Nasha Russia, the Movie
Published: February 5, 2010 (Issue # 1545)
Ravshan and Dzhumshud arrive at Sheremetyevo Airport packed neatly in a suitcase and are promptly set to work redecorating an oligarch’s apartment for the princely wages of 500 rubles ($16) each. Speaking broken Russian, they are forced to fend for themselves in Moscow, armed only with a plastic bag full of power tools.
The two gastarbaitery, or guest workers, from an invented but presumably Central Asian country are the heroes of “Nasha Russia: Balls of Fate,” the first feature film about Russia’s most downtrodden class. They originated as characters in TNT’s television show “Nasha Russia,” a sketch comedy similar to “Little Britain.” In the show, they are incompetently repairing an apartment for It-girl Ksenia Sobchak, although they’ve been doing it for a couple of years — and there’s no sign of her moving in yet.
The full-length film has had pretty good reviews in the broadsheets — which resolutely ignored the television show. That’s probably because although it goes for easy laughs — there are many jokes about toilets — there are some sharp points, too. And even some sympathy for the people who shovel the snow in your yard every morning.
Ravshan and Dzhumshud are working for a moustachioed Russian boss — played by Sergei Svetlakov, who also plays numerous other characters in the film — who pockets 70,000 euros ($98,000) for their job and insists on confiscating their passports. Despite this, they have misplaced devotion for him. When they believe mistakenly that he is injured in a car crash, they desert the apartment and embark on a road trip across Moscow to find him, taking in a casino (one of the few out-of-date jokes), an office party at a bloated bank (slogan: “The crisis missed us!”) and the Sklifosovsky hospital, where doctors are bleary-eyed from overdoing the medical spirit.
The gastarbaitery don’t really speak Russian — which does limit the script opportunities — although they talk to each other fluently in a made-up language that is translated.
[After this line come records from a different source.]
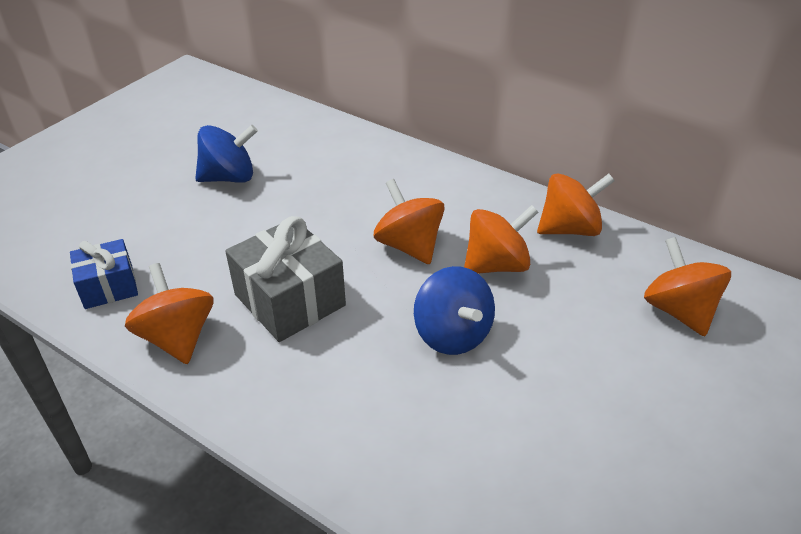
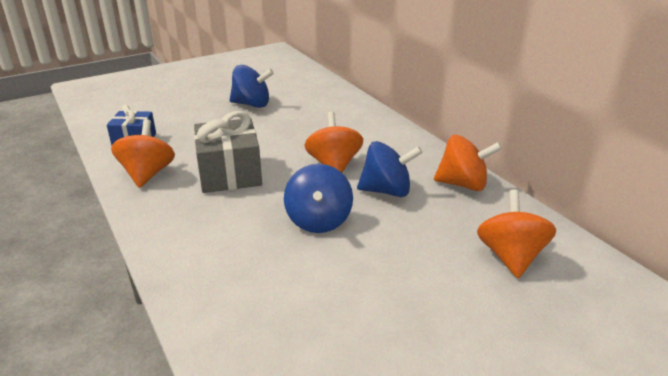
camera: 25 degrees right, 10 degrees down
(496, 265) = (386, 191): orange spinning top -> blue spinning top

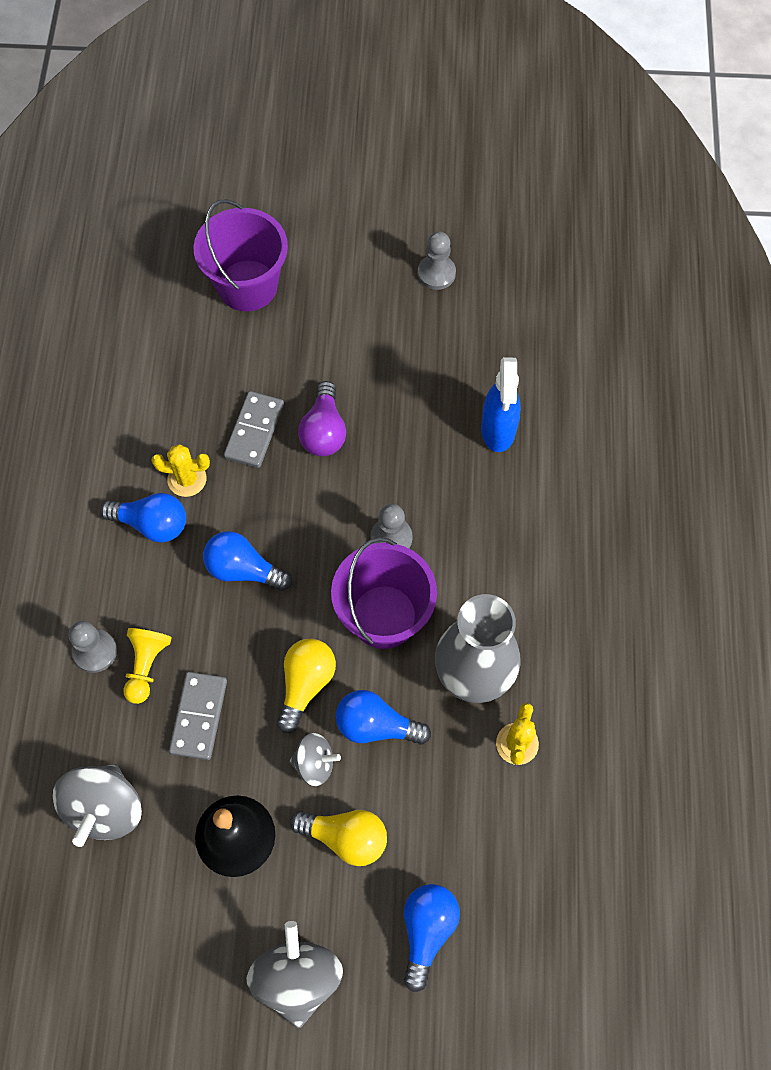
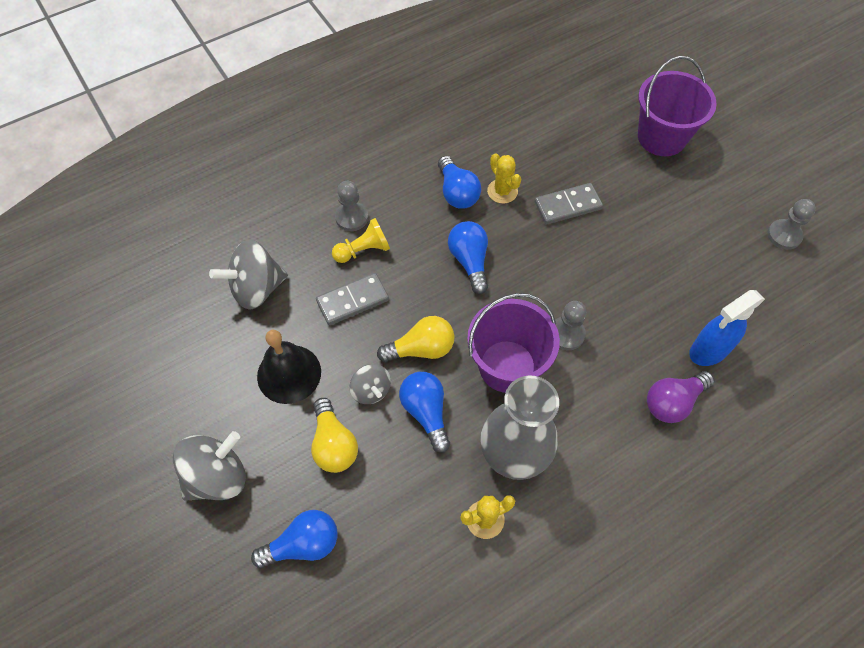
camera: 55 degrees right, 5 degrees down
(324, 431) = (604, 244): purple light bulb -> purple light bulb (673, 402)

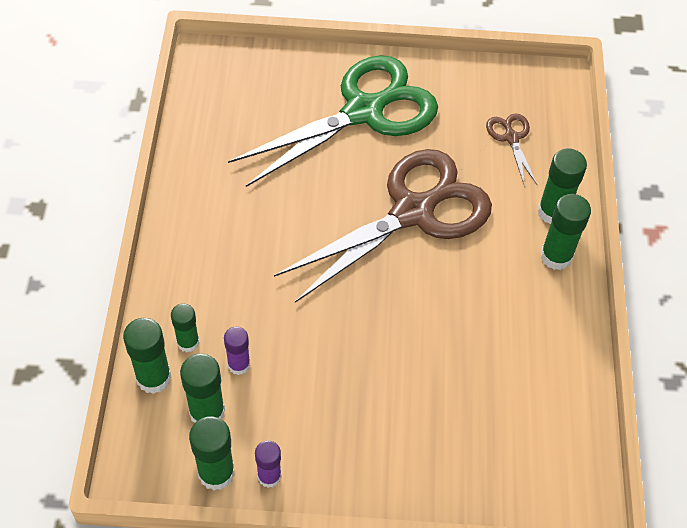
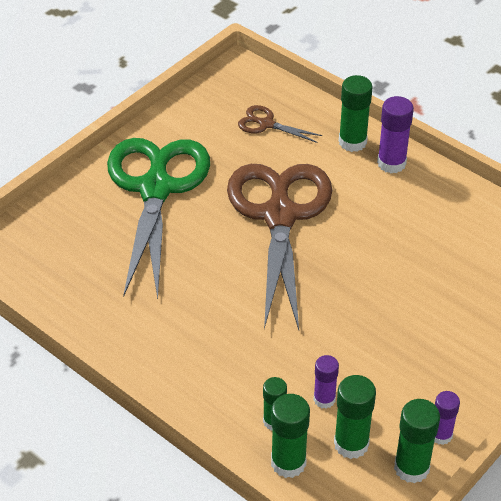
camera: 50 degrees left, 10 degrees down
(556, 256) = (391, 163): green glue stick -> purple glue stick

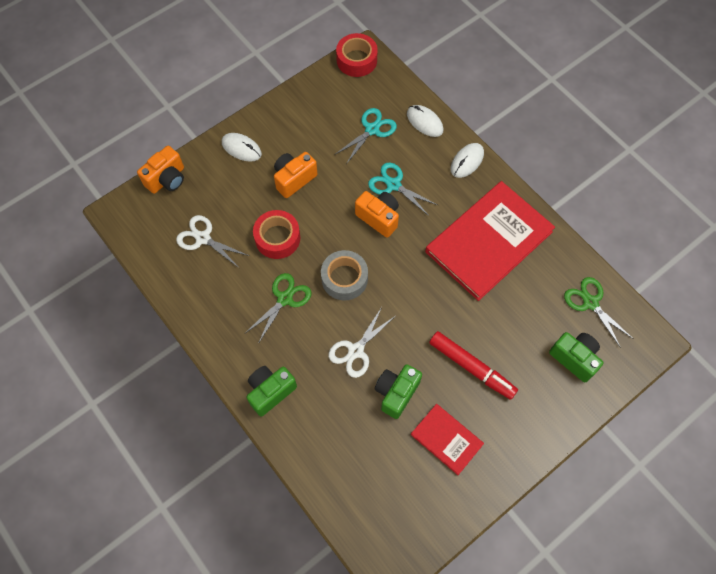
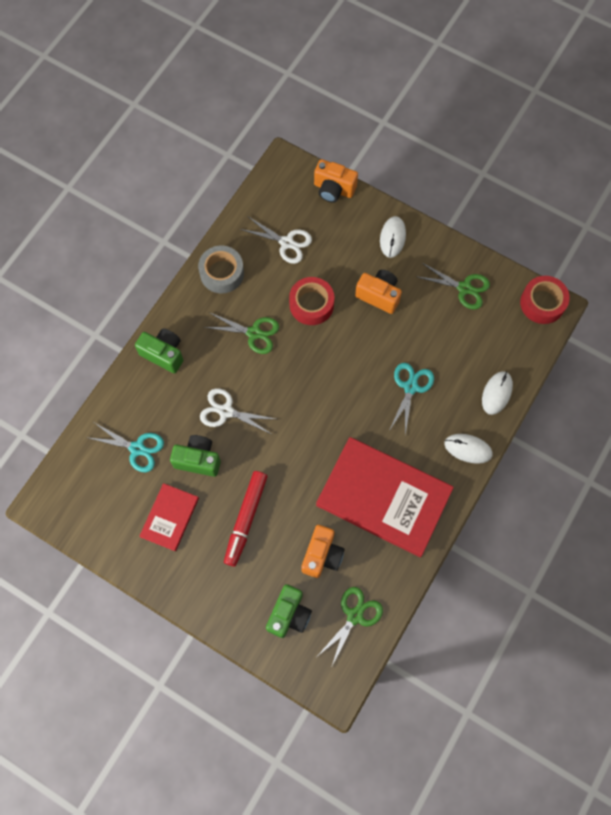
camera: 70 degrees right, 5 degrees up
(203, 238) = (286, 243): white scissors -> white scissors turned 105 degrees clockwise
(317, 111) = (464, 288): none -> green scissors
(344, 278) = (293, 377): grey tape -> grey tape (222, 273)
(372, 129) = (465, 346): turquoise scissors -> turquoise scissors (137, 448)
(379, 218) = (368, 386): orange camera -> orange camera (322, 555)

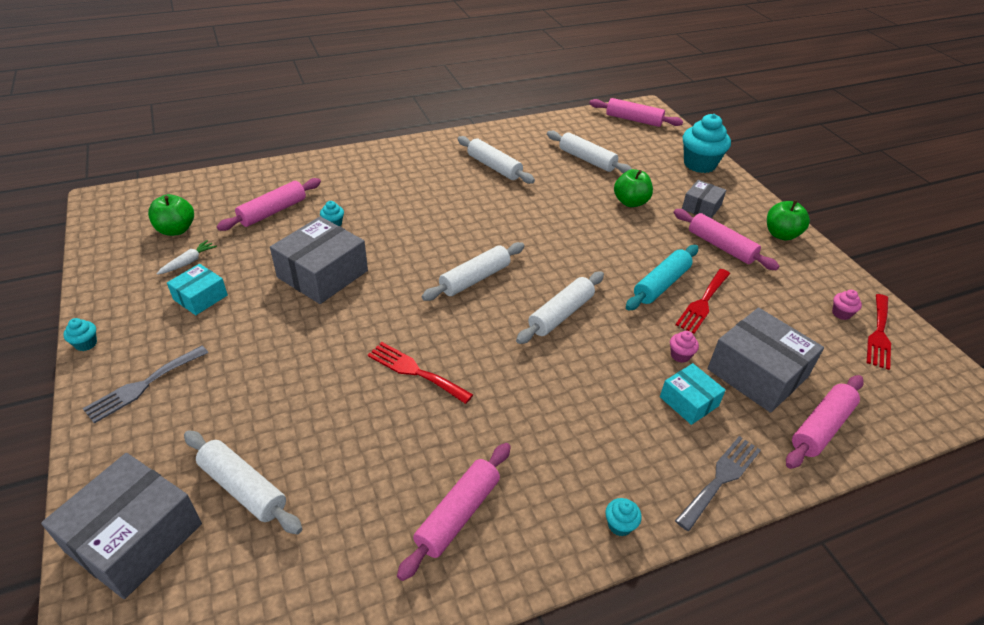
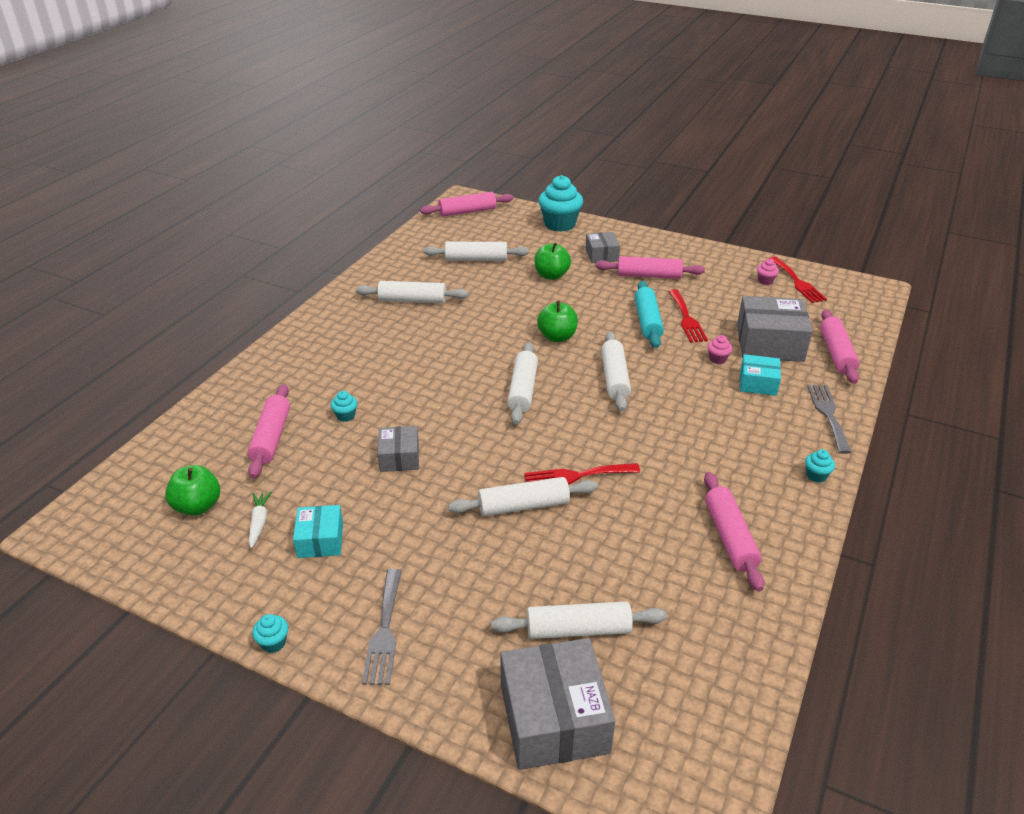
camera: 40 degrees left, 5 degrees down
(322, 274) = (399, 457): grey box -> grey box, size x0.56
(346, 366) = (523, 506): none -> white rolling pin
(781, 234) = (672, 248): green apple -> green apple (557, 337)

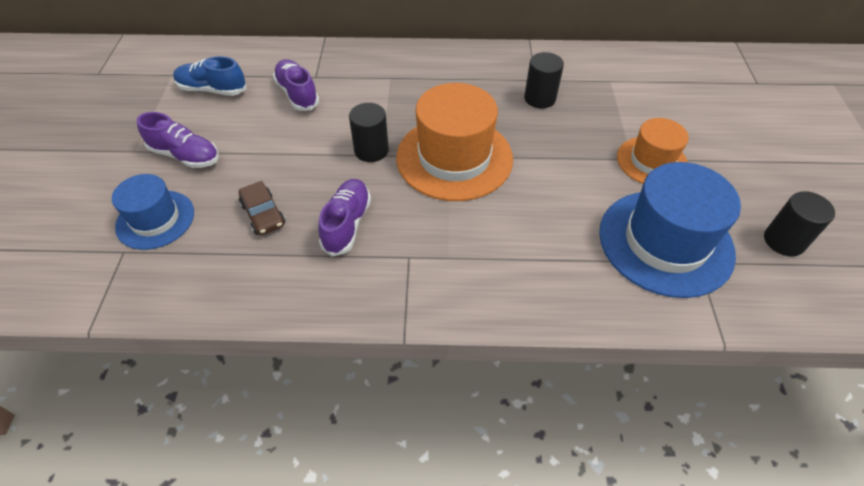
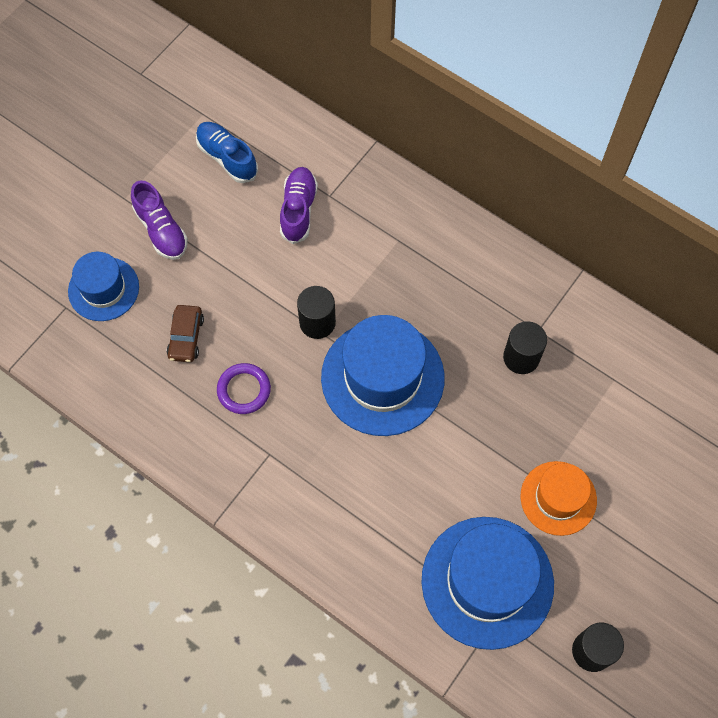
camera: 35 degrees right, 15 degrees up
(347, 224) = (244, 390): purple shoe -> purple ring
(454, 158) = (382, 377): orange hat -> blue hat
They’re naive, trusting and easily shocked by male models or massage chairs. A lot of the jokes are slapstick, such as when they gatecrash the bank’s party and short-circuit the sound system as a pop singer is performing “live,” a joke that was probably a bit old in “Singin’ in the Rain.”
There’s some topical humor, too. Discussing what they’ll do with their 500 ruble windfall from repairs, one says he’ll buy the next village, while the other confides, “I’ll invest in nanotechnology,” the hobby horse of former energy chief Anatoly Chubais and President Dmitry Medvedev.
In my least favorite joke, they encounter a gay pride parade, where the marchers run away at the sight of police, only for a po-faced journalist to say to camera: “Doesn’t this make us look terrible to the European Union?” Misguided they may be, Moscow’s defiant gay pride organizers are definitely not cowards.
The “balls of fate” of the film’s title refer to the golden balls of Genghis Khan, which the oligarch keeps in a box in his apartment. He demonstrates to his dinner guests that all he has to do is rub them and oil prices go up. While inquisitively exploring the apartment, the gastarbaitery find them and pop them into their plastic bag. The film ends with a standoff between the ludicrous oligarch — his catch-phrase is “I punish cruelly” — and an army of orange-clad gastarbaitery wielding spades and brooms around the Lenin statue on Kaluzhskaya Ploshchad.
It may not be the kind of orange revolution that keeps Prime Minister Vladimir Putin awake at nights, but the film does have a happy ending.